Hey Polycounters, and people generally more skilled than I....
Ive been poking around Polycount for a while now while teaching myself the basics of game techniques, and I have learned volumes from all the knowledge on here. My goal is to (asap) transition into the game industry. Currently Im working in Animation, and its, well... just nowhere near as fun.
I decided to start my own thread so that as I learn and experiment I can post my crap in one spot and not clutter the boards too badly... Also I think having my own thread will keep me motivated to keep working on my little projects. I want to improve my skills as fast as I can, and I hope that asking my noobish questions to the PC community, and getting feedback from the folks I hope to be working with soon will help me do just that.

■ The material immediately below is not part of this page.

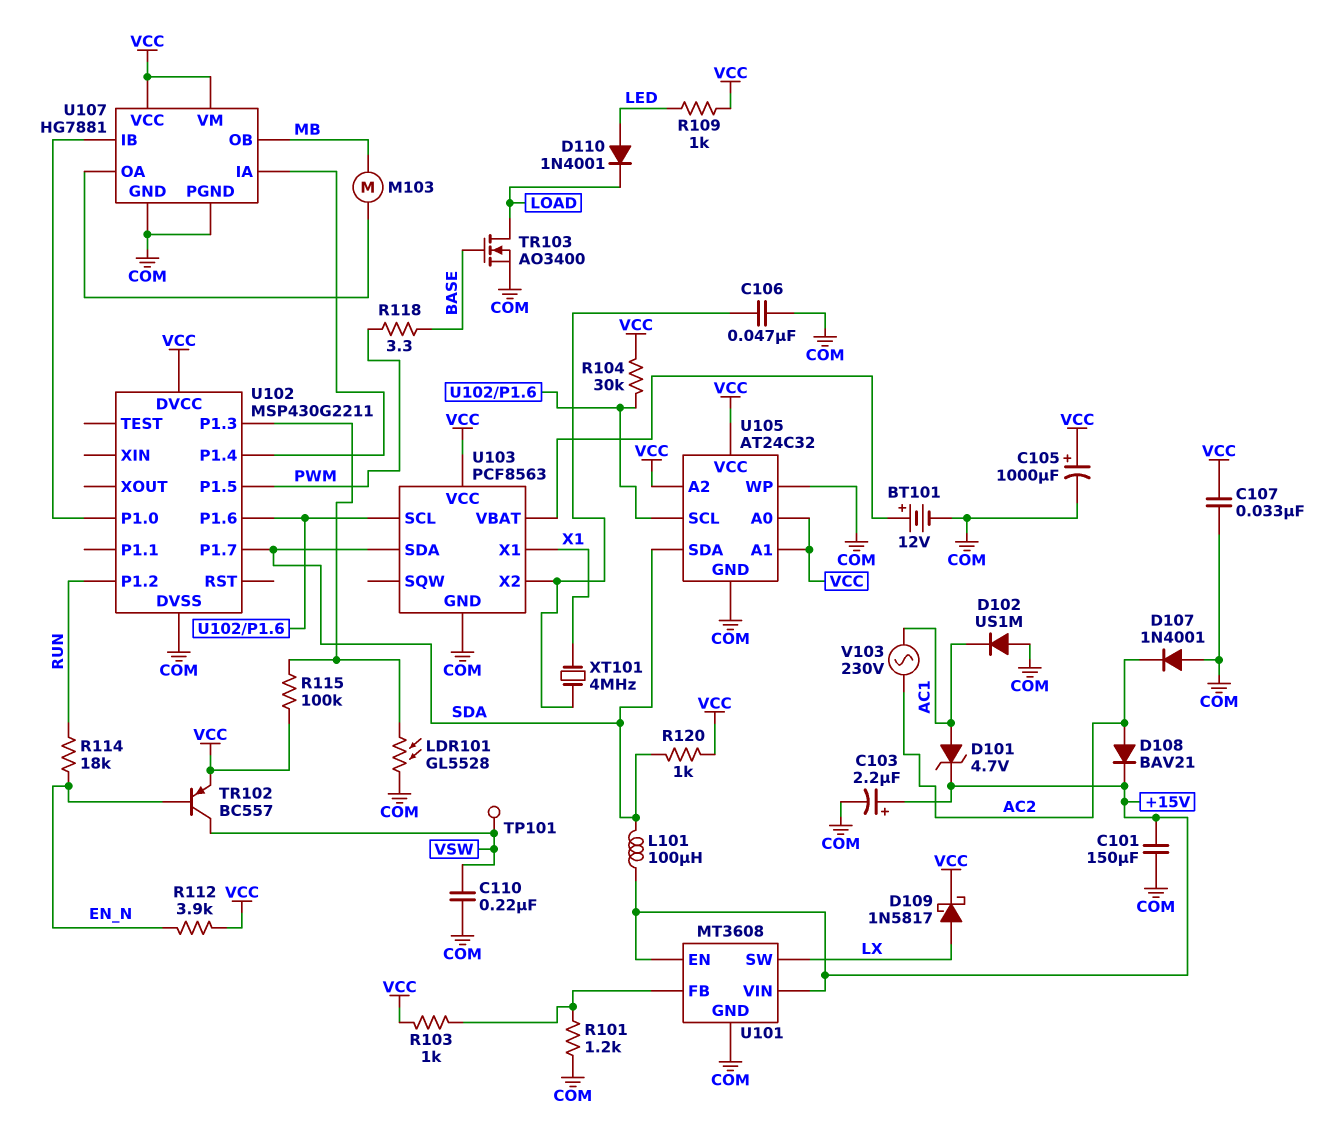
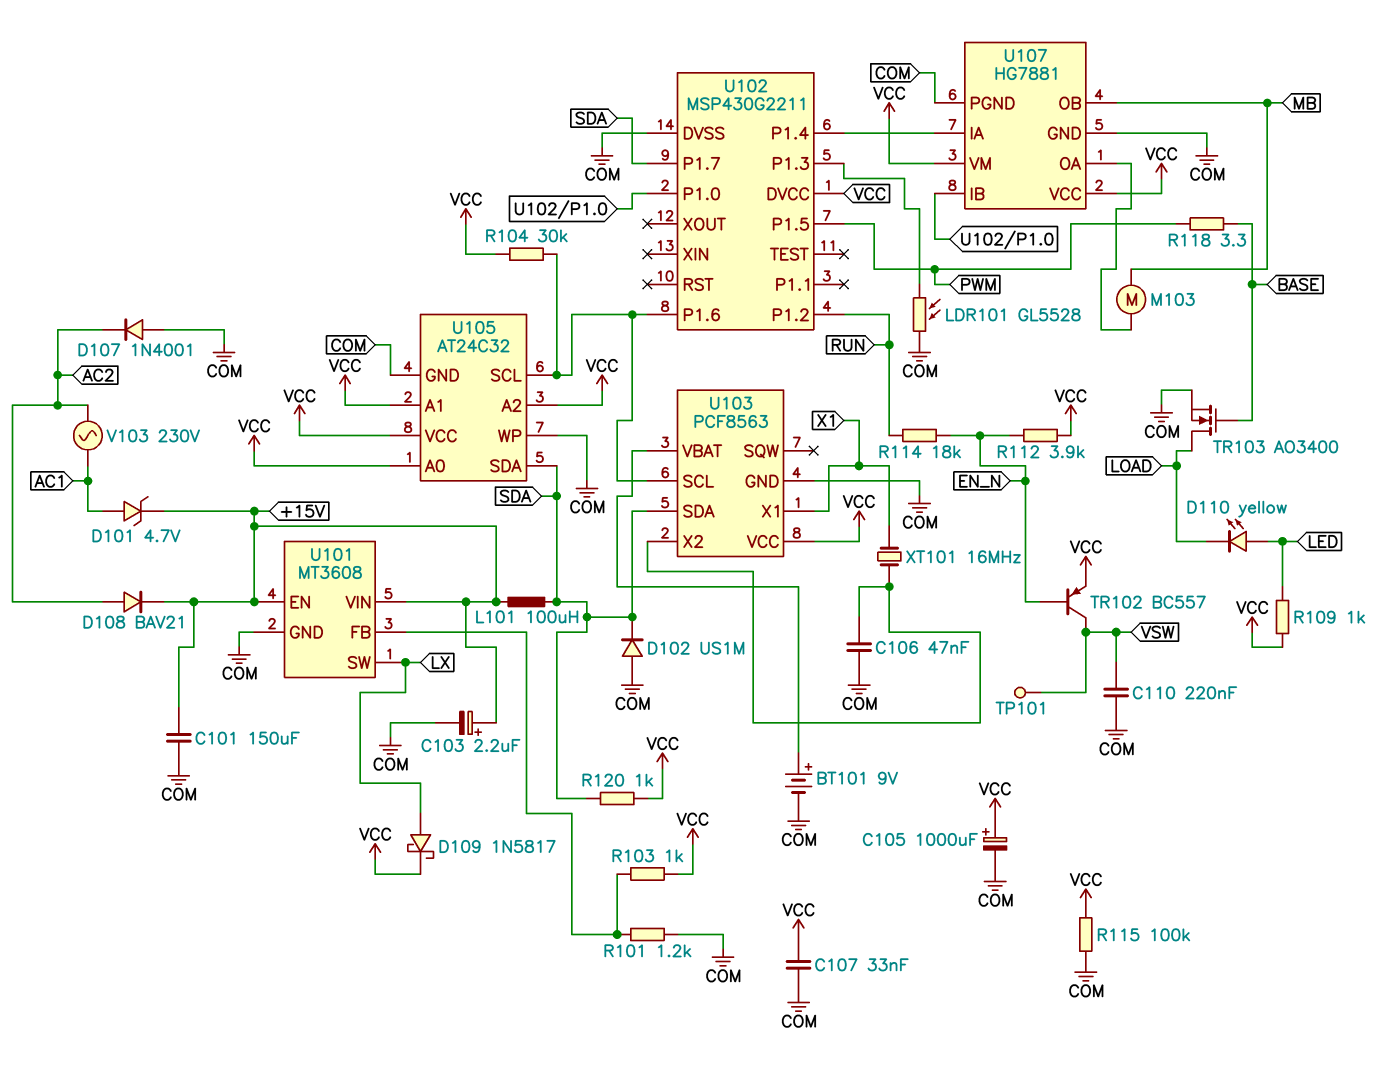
BT101: 12V (plus U103/VBAT, minus COM) -> 9V (plus U103/VBAT, minus COM)
D102: diode US1M (A COM, K AC1) -> diode US1M (A COM, K SDA)
D110: diode 1N4001 (A LED, K LOAD) -> LED yellow (A LED, K LOAD)
R115: 100k (U102/P1.3, VCC) -> 100k (COM, VCC)
XT101: 4MHz (U103/X2, X1) -> 16MHz (U103/X2, X1)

Anyway, to get the ball rolling... I just made a quick little test piece while my boss wasnt looking that contains some of the general issues I seem to keep having. Sorry for the big image:
I have read most of the 'Normal Mapping' Sticky, which made my brain bleed a little, and Ive been all over the PC Wiki and Eric Chadwicks site, but I just cant seem to get past a few basic issues that are driving me nuts. If anybody is willing to give some advice, I would really appreciate it.
My biggest frusteration so far has been hard edges, as illustrated in the image. The visible seam just looks awful - Ive played with smoothing groups, various UV layouts, different cages and there still always seems to be a nasty seam somewhere - I elminiate one and another pops up somewhere else - grrr
The second issue I have encountered numerous times is illustrated by the orthographic image at the bottom. Though my cage is 100% coplanar to the high poly mesh, it looks as though the depth of the bolts is skewed, as though the cage normals are being projected at an angle. Again, despite different unwrapping methods and smooth group combos I cant seem to eliminate the error.
Thanks for taking the time to look at my noobness - its amazing how different game 3d is from animation 3d!
-Nick
Replies
The skewed bolts are because the projection cage is a different size / position than the face you are projecting. This is where the warping is coming from. The cage itself is offset, and isn't 100% directly offset from the low or the high. This is the curse of baking cylinders.
Add more geo to the low, remove geometry from the high, or project those elements and details separately. (You could just manually place the individually projected bolts in Photoshop if you really wanted to.)
Correct.
Mmm, this is interesting.
But could you elaborate a little bit on the topic? Maybe demonstrate with a couple of pics if you have the time? I'm sure it would help lot's of guys over here, myself included!
Mmm, this is interesting.
But could you elaborate a little bit on the topic? Maybe demonstrate with a couple of pics if you have the time? I'm sure it would help lot's of guys over here, myself included!
If I were Mechadus, I would just chamfer those hard edges on the low poly, and it would probably fix it, right? Most of the time, one should avoid 90º angles on low polies, this is what I lear'nt with my messing around with bakings at least.
Also, Mechadus. About those screws, are you using xnormal to bake? It would probably help using it, and use rays instead of cage.
IF, you really must use a cage, then you should edit the cage, and move it as close to the High poly as possible, to avoid having those way and skewed stuff on the normal map. God damn cylinder bakes...
EDIT: Aww damn, sorry for the double post. i though I had clicked on edit!
Can some mode delete the previous post pls?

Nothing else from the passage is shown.